Dimanche 24 mai / Cédric Lagandré / Philosophie

Conférence philosophique avec Cédric Lagandré

dimanche 24 mai à 17h

Une société sans dehors

Nous ne sommes pas quittes des totalitarismes. De ces folles tentatives nous héritons d’une certaine manière de faire de la politique : comme elles nous rêvons d’une société intégrale, sans dehors et sans autre, sans crime et sans conflit, à laquelle il suffirait d’appliquer des techniques gestionnaires – et qu’il s’agirait de soumettre à un processus d’accélération historique (la « modernisation ») qui n’a plus besoin des hommes.
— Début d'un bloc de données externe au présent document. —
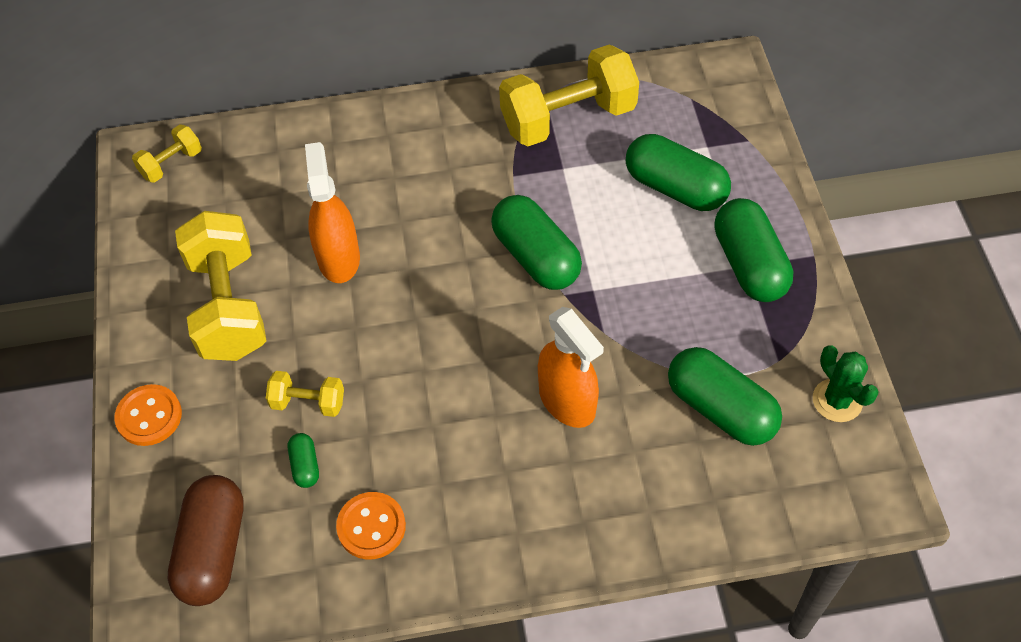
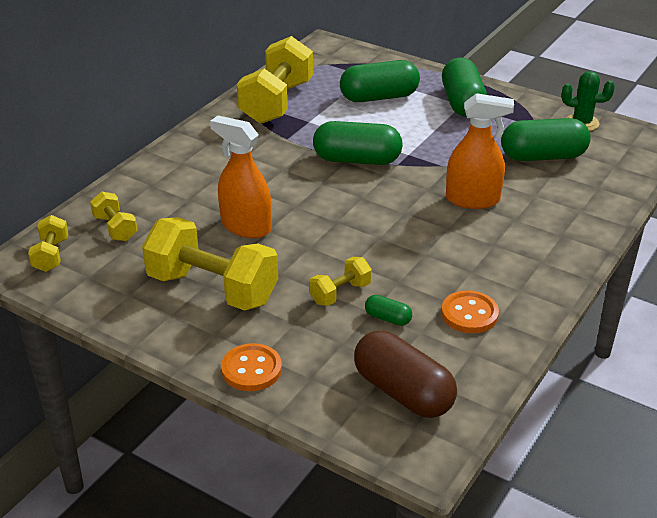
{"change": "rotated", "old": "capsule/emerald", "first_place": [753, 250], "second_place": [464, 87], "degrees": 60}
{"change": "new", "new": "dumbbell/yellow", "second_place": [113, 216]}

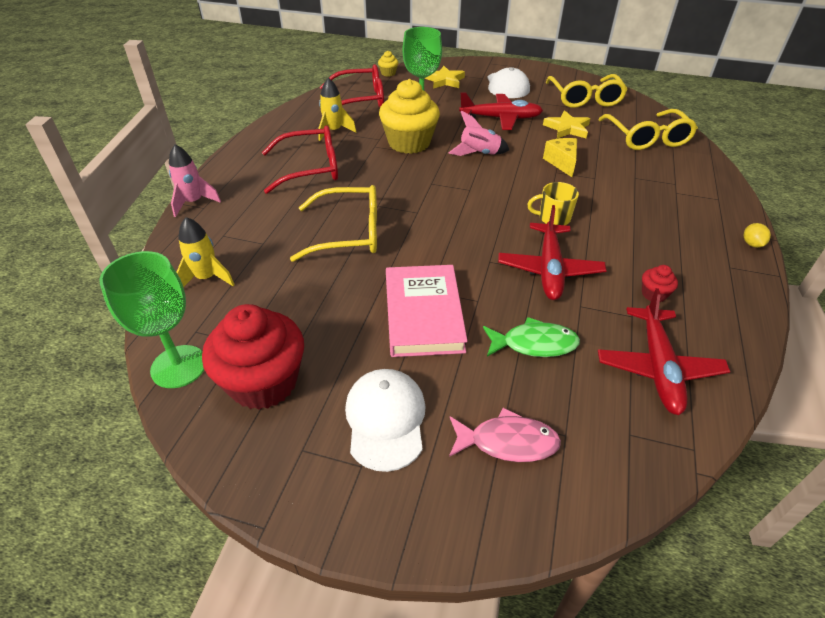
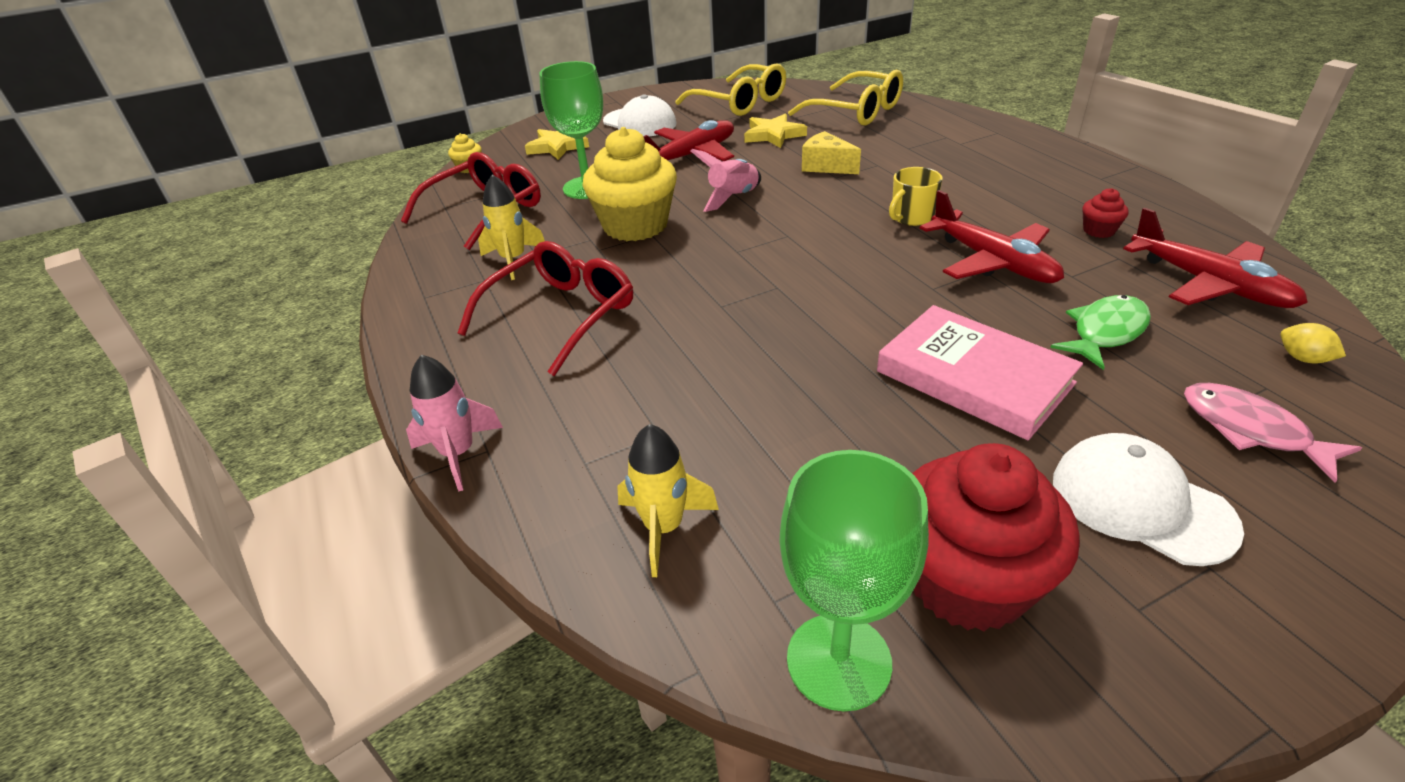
{"change": "gone", "old": "eyeglasses/yellow", "first_place": [333, 223]}
{"change": "rotated", "old": "fish/rosy", "first_place": [505, 435], "second_place": [1273, 433], "degrees": -90}
{"change": "shifted", "old": "toy lemon/yellow", "first_place": [757, 235], "second_place": [1313, 343]}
Un prodigieux basculement de la temporalité, autour du XVIIème siècle, préside à cet effort moderne pour accélérer le temps et faire arriver le parfait (utopique) que son lent dépli annonçait et différait. Dieu se donnait comme imminent : la modernité, sous son athéisme apparent, proclame son accomplissement. La tragédie de Macbeth exprime précisément ce point de bascule, où le pouvoir classique (qui consistait à faire durer et à ralentir l’accomplissement messianique) se transforme en force d’accélération et se précipite à l’abîme.
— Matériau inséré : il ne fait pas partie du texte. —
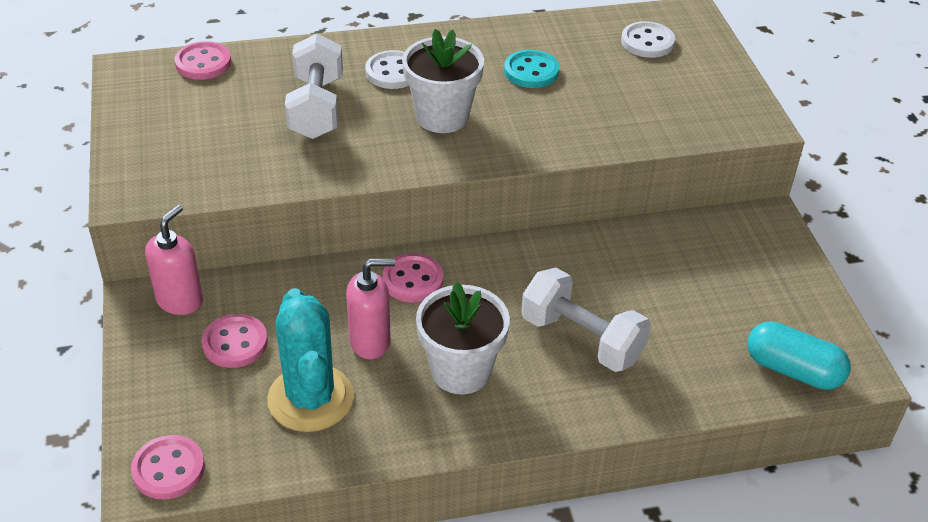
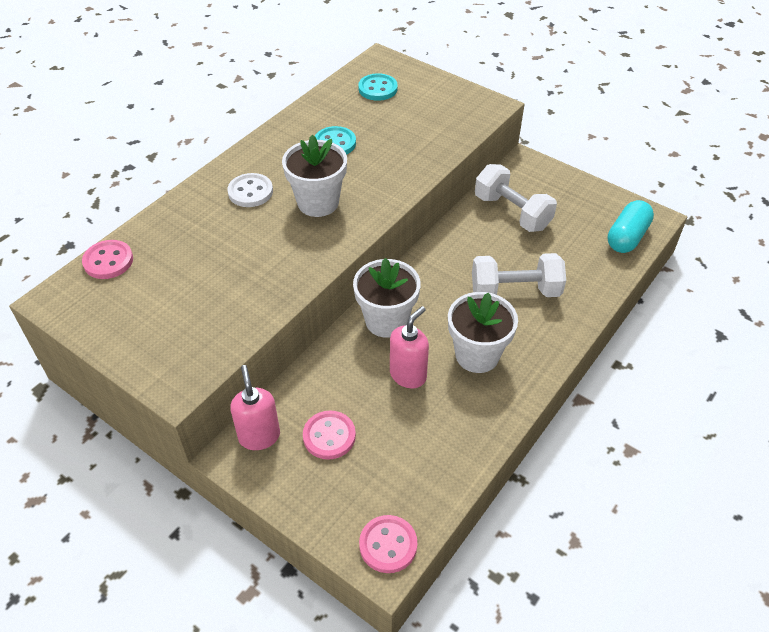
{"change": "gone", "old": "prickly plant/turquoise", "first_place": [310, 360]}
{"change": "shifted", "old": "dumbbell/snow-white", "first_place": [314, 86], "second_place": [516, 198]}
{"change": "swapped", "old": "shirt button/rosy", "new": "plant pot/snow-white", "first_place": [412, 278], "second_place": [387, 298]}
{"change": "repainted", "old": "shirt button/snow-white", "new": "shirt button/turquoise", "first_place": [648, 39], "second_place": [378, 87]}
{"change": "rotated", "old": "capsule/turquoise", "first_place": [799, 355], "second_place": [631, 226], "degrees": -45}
Ce bouleversement temporel a pour conséquence l’annulation du sujet comme être-en-devenir, comme être-à-venir, auquel se trouve substitué un individu intégral, un « moi » plein et tout-fait, d’ores et déjà ajusté au monde, sans que pour cela soit nécessaire ce qui en général caractérise toute culture : les médiations symboliques. Les mythes, les fictions, les récits ne prennent plus, qui disposaient le sujet comme l’avant d’un après. Mais un tel individu, par définition, n’a plus le temps, pas plus qu’il ne vit encore dans le monde ; car au contraire il est le monde.